1/ Definition and Presentation of the Two Types of Subjectivism


Axiological subjectivism can be defined as the doctrine holding that value does not inherently belong to things (as objectivism would claim), but that human beings attribute value to them. On the basis of this general definition, two types of subjectivism can be distinguished—and distinguished radically—depending on how we interpret the word 'attribute' in the phrase 'human beings attribute value to things'.

In the first type of subjectivism, 'attribute' implies that value, created by human beings—or rather, arising from our desires—remains within us, amounting to nothing more than a fiction or concept, with no bearing on the real world.
Here, 'human beings attribute value to things' means that we project onto the world values that the world itself does not possess; these values are strictly human, meaningful only to us and relevant only within our own sphere. This axiological position may simply be called subjectivism, since it holds that values reside solely within subjectivity and are entirely lacking in objectivity.

The second type of subjectivism is quite the opposite, and it may seem somewhat incongruous to group these two divergent positions under the same label. This second axiological position holds that human beings attribute values to the world not merely by projection, but by genuinely creating them, so that the value becomes as real as the object to which it is attributed. Human beings create value much as a sculptor creates a statue or a painter a painting; yet because this value, though real and objective, originates from us, it remains a form of subjectivism.
I propose calling this second axiological position 'creative subjectivism' to distinguish it from the first, which we shall call 'classical subjectivism' rather than 'sterile subjectivism'—a label that seems unduly negative and insufficiently fair to the doctrine.

I intend to examine this doctrine in both its forms in order to better understand its meaning and legitimacy.

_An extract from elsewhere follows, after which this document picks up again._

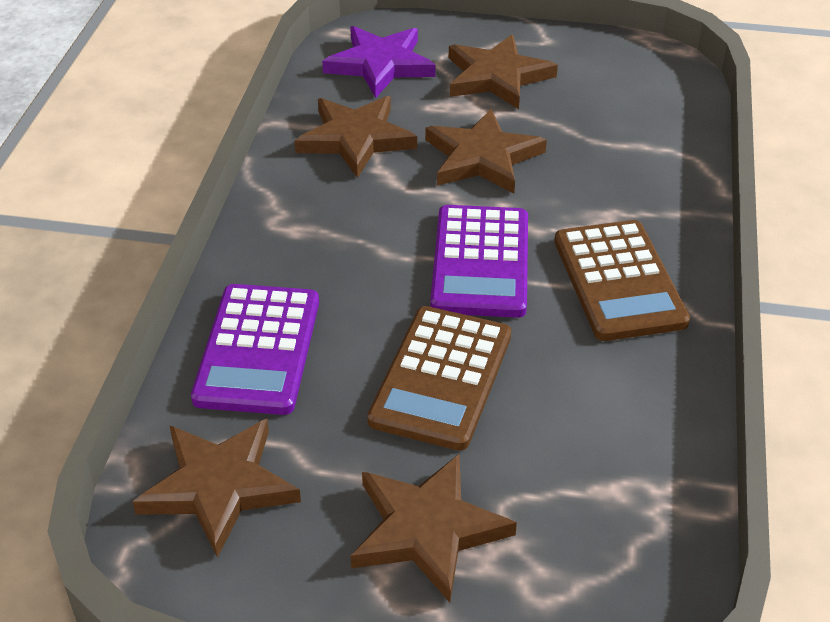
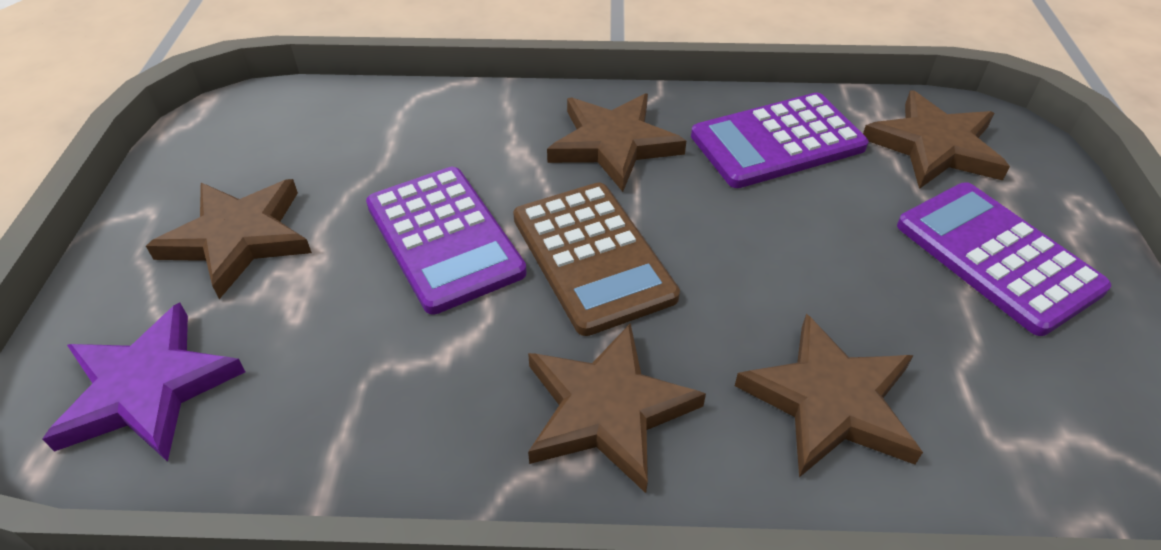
brown calculator: 2 -> 1
purple calculator: 2 -> 3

a) The Prehistory of Subjectivism: Protagoras

Seen in this light, axiological subjectivism appears as a specific application, in the field of values, of Protagoras' famous dictum: Man is the measure of all things. This doctrine may therefore be as old as its opposing perspective, objectivism, and it is reasonable to suppose that it represents a way of perceiving the world that some people instinctively adopt regardless of era; in other words, there may be no inherent priority accorded to objectivism.
We do not know precisely what Protagoras intended by the phrase 'man is the measure of all things'; perhaps he was referring not to any specific individual but to humanity as a species, which would carry a certain speciesist implication.

Our interest, however, lies not in examining the ambiguities surrounding the birth of subjectivism, but in focusing on the period when subjectivism emerged forcefully as a coherent axiological doctrine—no longer merely an enigmatic utterance like that of Protagoras—namely, the seventeenth century.